### WORK TO COMPLETE
In the entries below, return only the line containing "text: (472, 1401) -> (434, 1629), 3,8 -> 3,1" and those after it, exactly, through the last line.

### Extracted data entries

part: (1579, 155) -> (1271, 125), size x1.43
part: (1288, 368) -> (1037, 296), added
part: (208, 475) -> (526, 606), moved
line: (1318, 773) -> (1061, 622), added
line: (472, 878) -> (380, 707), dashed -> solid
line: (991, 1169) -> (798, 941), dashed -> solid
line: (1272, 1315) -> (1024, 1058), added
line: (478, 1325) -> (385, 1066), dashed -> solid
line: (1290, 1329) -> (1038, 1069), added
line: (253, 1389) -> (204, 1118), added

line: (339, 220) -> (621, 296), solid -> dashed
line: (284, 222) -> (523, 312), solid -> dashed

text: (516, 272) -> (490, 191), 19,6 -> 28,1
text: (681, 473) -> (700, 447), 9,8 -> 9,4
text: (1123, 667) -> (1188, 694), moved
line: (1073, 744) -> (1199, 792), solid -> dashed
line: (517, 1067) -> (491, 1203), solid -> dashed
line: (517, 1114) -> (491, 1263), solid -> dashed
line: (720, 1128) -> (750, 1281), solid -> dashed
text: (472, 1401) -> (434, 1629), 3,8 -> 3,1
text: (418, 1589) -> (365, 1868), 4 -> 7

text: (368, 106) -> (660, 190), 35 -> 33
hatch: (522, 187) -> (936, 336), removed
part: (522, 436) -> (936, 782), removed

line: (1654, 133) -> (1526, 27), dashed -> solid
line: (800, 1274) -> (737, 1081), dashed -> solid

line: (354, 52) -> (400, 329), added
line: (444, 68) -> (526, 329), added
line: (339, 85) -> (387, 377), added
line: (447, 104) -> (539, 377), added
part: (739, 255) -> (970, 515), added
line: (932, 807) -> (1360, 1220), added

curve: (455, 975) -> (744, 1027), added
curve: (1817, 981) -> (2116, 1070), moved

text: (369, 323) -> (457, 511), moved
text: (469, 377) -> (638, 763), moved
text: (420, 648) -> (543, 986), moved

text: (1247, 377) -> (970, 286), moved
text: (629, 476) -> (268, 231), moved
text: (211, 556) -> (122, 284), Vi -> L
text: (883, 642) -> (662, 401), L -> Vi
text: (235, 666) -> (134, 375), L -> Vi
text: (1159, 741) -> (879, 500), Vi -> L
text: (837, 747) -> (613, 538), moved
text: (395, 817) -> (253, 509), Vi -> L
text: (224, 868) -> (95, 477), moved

### YOUR RESPONSE
text: (472, 1401) -> (434, 1629), 3,8 -> 3,1
text: (418, 1589) -> (365, 1868), 4 -> 7

text: (368, 106) -> (660, 190), 35 -> 33
hatch: (522, 187) -> (936, 336), removed
part: (522, 436) -> (936, 782), removed

line: (1654, 133) -> (1526, 27), dashed -> solid
line: (800, 1274) -> (737, 1081), dashed -> solid

line: (354, 52) -> (400, 329), added
line: (444, 68) -> (526, 329), added
line: (339, 85) -> (387, 377), added
line: (447, 104) -> (539, 377), added
part: (739, 255) -> (970, 515), added
line: (932, 807) -> (1360, 1220), added

curve: (455, 975) -> (744, 1027), added
curve: (1817, 981) -> (2116, 1070), moved

text: (369, 323) -> (457, 511), moved
text: (469, 377) -> (638, 763), moved
text: (420, 648) -> (543, 986), moved

text: (1247, 377) -> (970, 286), moved
text: (629, 476) -> (268, 231), moved
text: (211, 556) -> (122, 284), Vi -> L
text: (883, 642) -> (662, 401), L -> Vi
text: (235, 666) -> (134, 375), L -> Vi
text: (1159, 741) -> (879, 500), Vi -> L
text: (837, 747) -> (613, 538), moved
text: (395, 817) -> (253, 509), Vi -> L
text: (224, 868) -> (95, 477), moved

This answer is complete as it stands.